Yes we hear it all the time. Don’t let the past define you. Don’t look back at where you were. Keep moving forward. The past isn’t relevant.
Yesterday I had a look back, and I think that’s something we should do every now and then. It reminds us of how far we’ve come, of what life was like, the challenges you thought you’d never make it through. And gives you the strength to know that the future is worth all this work you’re putting into the now.
Let me set the scene.
Yesterday Tim won the Academic improvement award for Writing for Year 6 at his school. A mainstream school, a mainstream award. Coupled with the celebration assembly was a farewell to our fabulous Deputy Principal who was an integral part of Tim’s world for 5 years and was a very special lady who touched a lot of children’s (and their mums) hearts. Because of her Farewell, many of the old teachers from school had come back to attend.
After the assembly, I walked outside to be greeted by some of Tim’s old teachers with tears in their eyes, hugging me and him, saying how proud they were and how they never thought they would see the day that he was up in front of the whole school getting awards. They couldn’t believe how far he’d come, and until they reminded me, I guess I hadn’t looked back for a while either.
His Prep teacher said to me “Kris, do you remember you were in here all of the year before he started school, taking photos and bringing him into the classroom to prepare him. Do you remember he was still not going to the toilet when he started Prep and how it took us nearly all year to get that right”. I had forgotten that.
She said to Tim, “Tim I’m so proud of you getting writing awards, do you remember when I used to ask you to write and you would scream at me NOOOOOO and throw the pencil and run away”. Nope I’d forgotten that too.
Then the Deputy said “Tim do you remember how many times you were in my office and we had to talk about why it was inappropriate to threaten to blow up the school and the teachers when things were going wrong. Do you remember our boys’ club and the cartoons (social stories) we sat and wrote together?” Tim couldn’t remember but I suddenly did. And I was crying along with them, thinking of how far we’ve come. Tim couldn’t go to the toilet or hold a pencil or have a conversation or do a million of the other things the other kids could do. We had many many rough years – phone calls, incidents, new social stories, new strategies, specialists visits to the school. But not once, not for a second, did any of those teachers give up on him. Together we worked through it all and somehow it all started coming together. Probably not really until this year to be honest, his 7th year at school.

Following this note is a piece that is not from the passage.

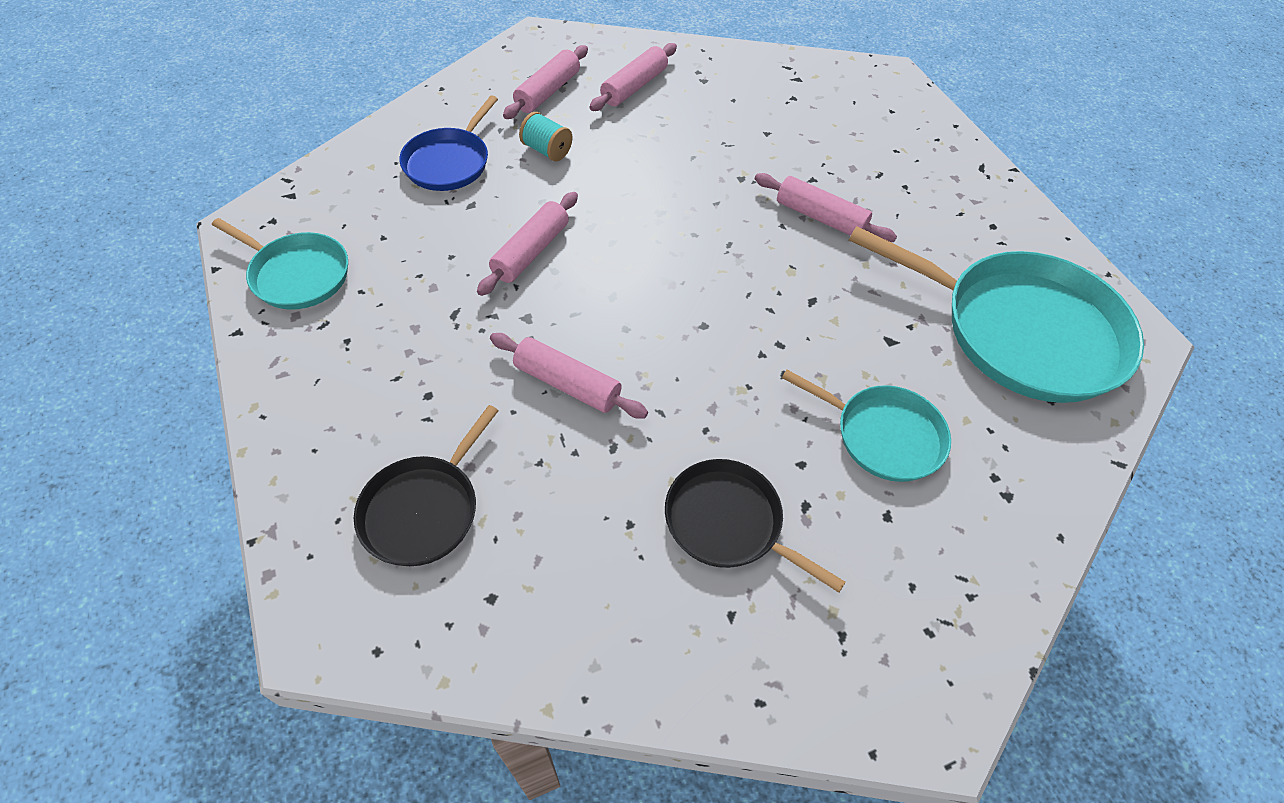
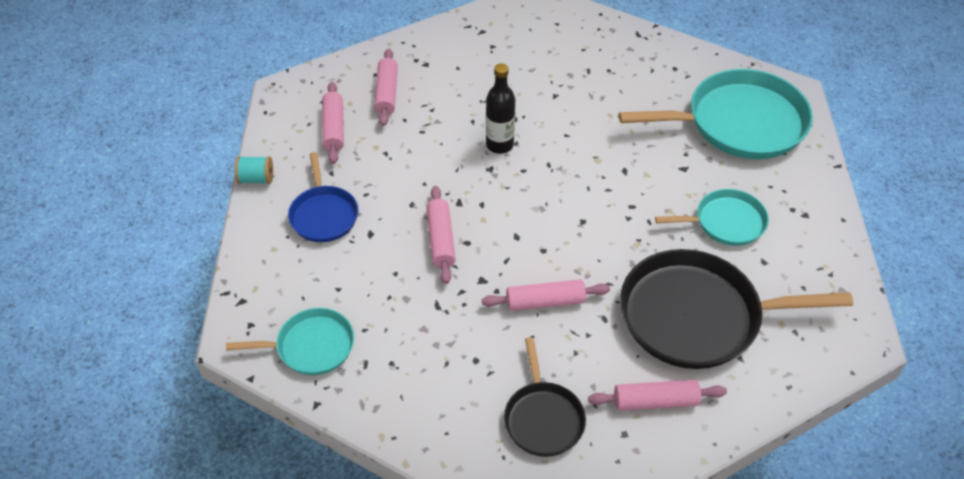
camera: 35 degrees left, 5 degrees down
(547, 150) = (378, 169): turquoise spool -> turquoise spool (256, 179)
(696, 195) = (499, 145): none -> black bottle
(729, 523) = (697, 316): black pan -> black pan, size x1.84
(820, 217) = (582, 117): pink rolling pin -> pink rolling pin (655, 401)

Those wonderful women who were on our side, who worked through it all and put up with a hell of a lot of crappy times, never gave up on him, and yesterday’s achievement was as special to them as it was to Tim and I.
They told me they tell our story often. They have learned so much from Tim. And I was grateful for that little look back yesterday. It seems a different world. Many of the experiences of those years I’ve deliberately blocked from my memory I expect. But I was glad to open up that box yesterday and have a look behind us, for it has given me the strength to know that any challenges we’re facing now will be able to be overcome as well, and years from now we might take a glance back and see how far we’ve come.